They asked for directions to the Leone farm; Niccolò Vespucci told them the way; and then as quickly as they had come, Guid'Antonio and Amerigo were off and gone yet again.
In the fields, the apple and pear trees dripped with maturing fruit. Bees buzzed beneath the sun, buried themselves in wild flowers, and returned to their hives with pollen. Crickets sang ceaselessly. A wooden cart rattled along the road, its load a basket of ripe cherries. The old man pushing the cart waved as Guid'Antonio and Amerigo rode by. “Can things be looking up?” Amerigo said, waving back. “All seems well here.”

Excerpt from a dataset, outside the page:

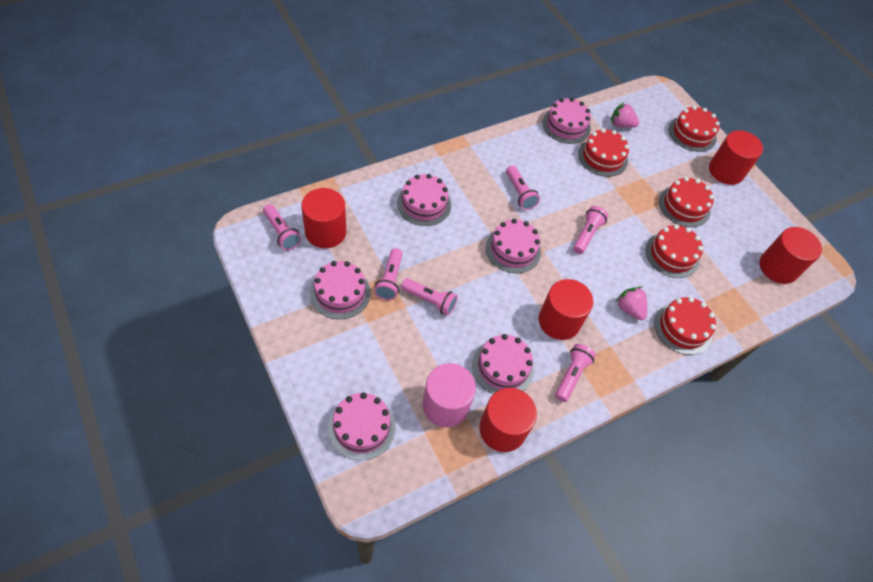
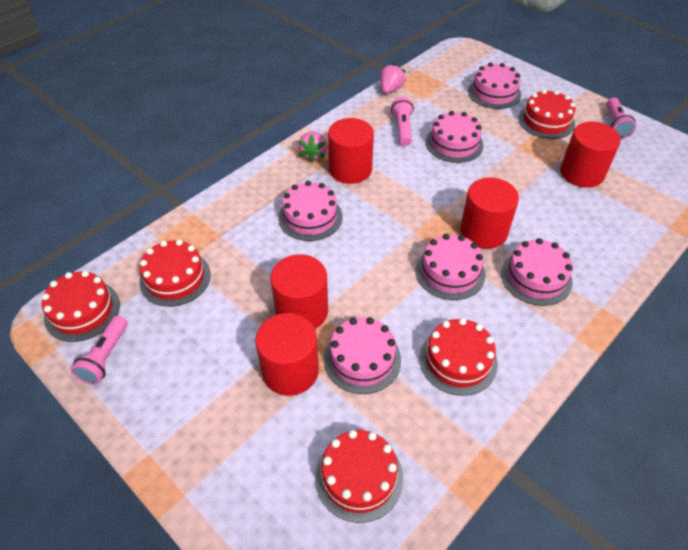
pink cylinder: 1 -> 0
pink flashlight: 6 -> 3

“We can hope.” In a few weeks, the sun would scorch the green meadows stretching out on either side of them, bleaching the grass into the thin yellow shade of straw.
They found Martino Leone gathering root vegetables in the narrow terraces surrounding the Leone farmhouse. A young girl walking down the road with a string of dead pigeons in her hand had directed them here. Roasted, the birds' meat would fill several bellies. Crushed, their bones would yield a hearty soup stock.
Martino started when he saw the two riders approaching. He glanced toward the stone house. The windows were open and empty. The mutt lounging in the door didn't lift its head. Everything in Martino's manner shouted, “Run!”
“No,” Guid'Antonio said, sliding from the saddle. “We want only to talk. You've nothing to fear.” For now.
Martino hesitated and approached them heavily, as if his feet were weighed down with stones. He held out his hands, crossed at the wrists, waiting to have them bound. “Take me to the Stinche. Or to Abbot Ughi. Whoever sent you, I'm your prisoner now.”
Guid'Antonio gave Martino an appraising look: glossy black hair, a remarkably beautiful face, a face that might have been drawn by Botticelli himself. He said, “For what crime, pray tell?”
“Murder. Cowardice.”
Guid'Antonio took in the trembling, slender hands, newly calloused and raw. When had they ever toiled? Not in Ognissanti, certainly. Not at hard labor, at any rate. He said, “No one sent me. I'm neither the church nor the police.”
“You are both,” Martino said. “I know who you are. I defiled Ognissanti. Your place of worship.”
“Defiled it how? Why did you leave there?”
“Because they killed her. Camilla,” Martino said, her name soft on his lips.
Guid'Antonio's heart picked up a pace. “They?” he said.
“The Turkish Infidels. Because of me! And caused the Virgin Mary painting to weep, all, all because of me.” Hot tears streaked Martino's dusty cheeks.
“Holy hell,” Amerigo said, “you take a lot on yourself.”
“I repeat, Martin Leone: how? And why?” Guid'Antonio said.
“Because of our sins. Me, a monk, and her, a married lady. We couldn't help ourselves. We were in love. I love her still.”
Amerigo gave Guid'Antonio a look from beneath half-lowered lids:
I knew it.
“And this in Ognissanti?” Guid'Antonio said.
Martino swiped at the tears on his cheeks. “Yes, in one chapel after another when she came to say her prayers.”
“And had them answered,” Amerigo said.
“Where is everyone?” Guid'Antonio said, glancing around. Deserted road, empty meadows and fields.
“The market fair a short way down from here. Vegetables, fruit.”
“And you didn't go?”
“I told you I'm a coward. I neither want to see anyone nor to be seen.”
“Nor to be caught. You're out of luck today,” Amerigo said.
Guid'Antonio indicated the stone steps leading into the house. “Let's sit down.”
This they did, the old dog shuffling to the narrow shade of a plane tree. “You left Ognissanti a few days after word came the Turks had kidnapped Camilla and the painting began to weep.”
Martino covered his face with his hands, sobbing. “Yes. Why did God punish her instead of me? I've asked it over and over, but have no answer. But this—” He thumped his chest. “The pain in my heart is my eternal punishment. Camilla's sweet and good. But I—I had lust in my heart. God is punishing me. He's leveling his righteous fury on all Tuscany because of me.”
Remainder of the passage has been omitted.